Pero si lo de Vox fue un exceso, una canallada en el pleno sentido de la palabra, un acto vil y deleznable si es que decidimos llamar a las cosas por su nombre, el bochornoso capítulo de lo sucedido en el Ayuntamiento y en la Comunidad de Madrid fue, si cabe, mucho más grave y deja varias víctimas por el camino. Una, aunque no la principal y sobre la que quizás no se ha comentado suficiente, fueron las prisas de los proponentes de reconocimientos y homenajes varios a la fallecida lanzados desde la izquierda. Su exceso de celo, su excesivo protagonismo, no presagiaban ya nada bueno. Solo había que esperar el desenlace para confirmar lo peor.
Puedes discutir –hasta cierto punto, solo hasta cierto punto– si la fallecida es o no merecedora del título de Hija Predilecta de la villa, pero más allá de ello, especialmente tristes y bochornosos fueron los silencios oficiales en las horas que siguieron al fallecimiento por parte del Ayuntamiento y la Comunidad de Madrid, como lo fueron la negativa en pleno de PP y Ciudadanos para que la próxima biblioteca que se inaugure en la ciudad de Madrid lleve su nombre. ¿Si ni siquiera una biblioteca pública por inaugurar merece llevar el nombre de una de sus más insignes escritoras de los últimos 30-40 años, de qué estamos hablando aquí? ¿Qué mensaje se pretende lanzar con tan mezquina decisión? ¿Por qué condenar su recuerdo extramuros de la ciudad habitada?
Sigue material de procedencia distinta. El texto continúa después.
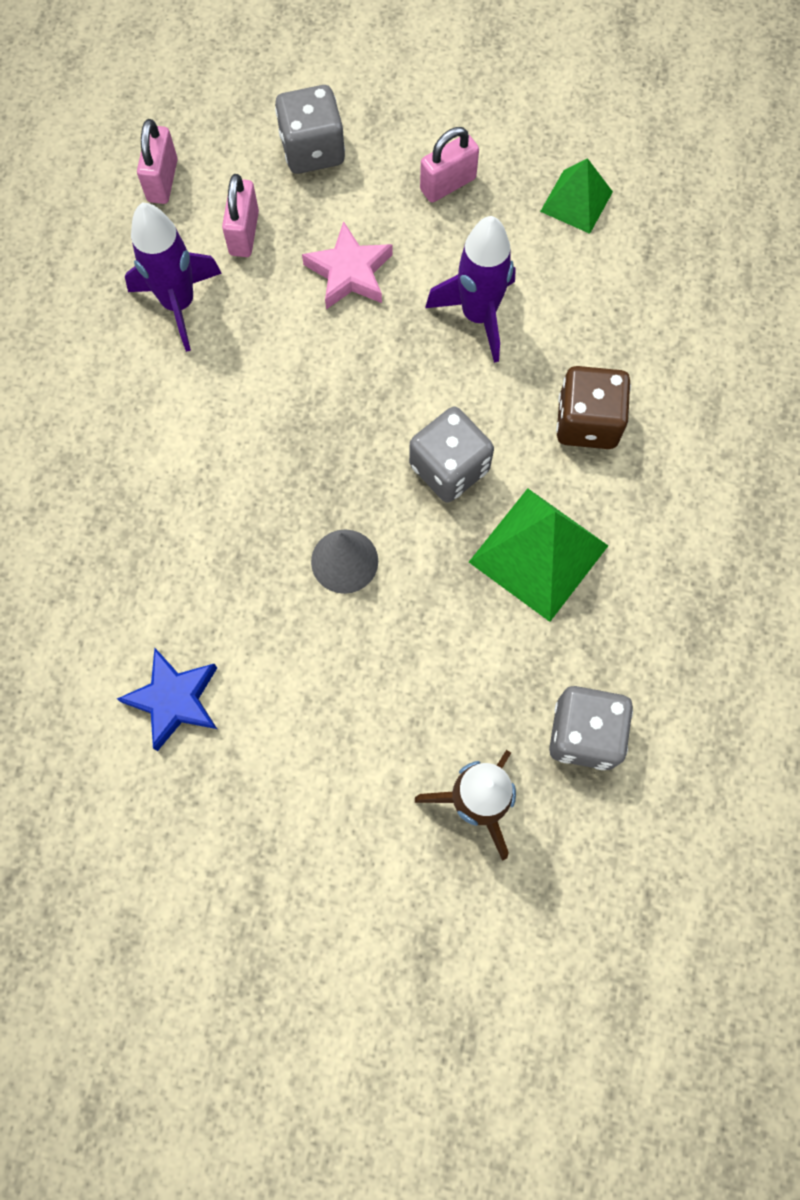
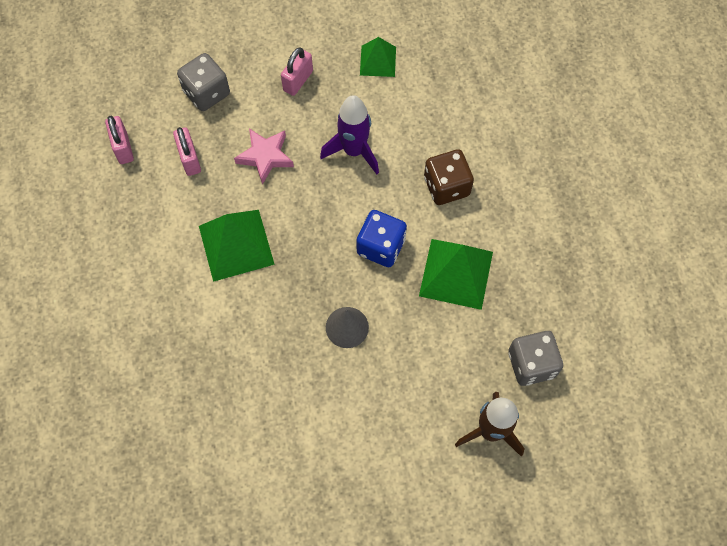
camera: 25 degrees left, 5 degrees down
(174, 700) = (287, 453): blue star -> none
(179, 304) = (171, 218): purple rocket -> none
(248, 378) = (236, 245): none -> green pyramid
(449, 468) = (381, 246): grey dice -> blue dice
Casualidades del destino, mientras aquí derechas e izquierdas andaban a gritos, a insultos, estirajando la herencia intelectual y la memoria de Almudena Grandes, un vecino nuestro, Francia, y en un acto solemne presidido por el presidente de la República, Emmanuel Macron, elevaba al Panteón de los Hombres y Mujeres Ilustres a Joséphine Baker, la primera mujer afroamericana que logra tal reconocimiento. Baker, que no nació en Francia pero que siempre se declaró francesa, que fue espía de la resistencia francesa contra la Alemania nazi, que fue activista por los derechos de las personas afroamericanas, pero que, sobre todo, fue una gran bailarina, ha sido colocaba en el mismo pedestal que ocupan nombres como Marie Curie, Voltaire, Rousseau, Marat, Victor Hugo Émile Zola, Jean Jaurès, Jean Moulin, Louis Braille, Jean Monnet y Soufflot. Y todo, sin que apenas una brizna de discordia empañe el acto y el reconocimiento.
Alguna vez he oído, o leído, no recuerdo bien, que una de las peores caras de un país aflora justo en el momento de enterrar a sus muertos, en la forma que tiene de recordarlos, de resguardar su memoria. El Ayuntamiento de Madrid ya mostró de lo que es capaz al ordenar el borrado de los versos de Miguel Hernández en el memorial a las víctimas de la guerra civil del cementerio de La Almudena. Lo de ahora con Grandes sería, desgraciadamente, solo una muesca más en el mismo macabro serial. Otro paso más en esa deriva donde, a veces, se hace tan difícil delimitar el trato que damos a los vivos del que damos a los muertos, y que nos revela desnuda esa gran dificultad que seguimos teniendo para saber enterrar (bien) a nuestros mejores hombres y mujeres, como sin duda lo fue Almudena Grandes.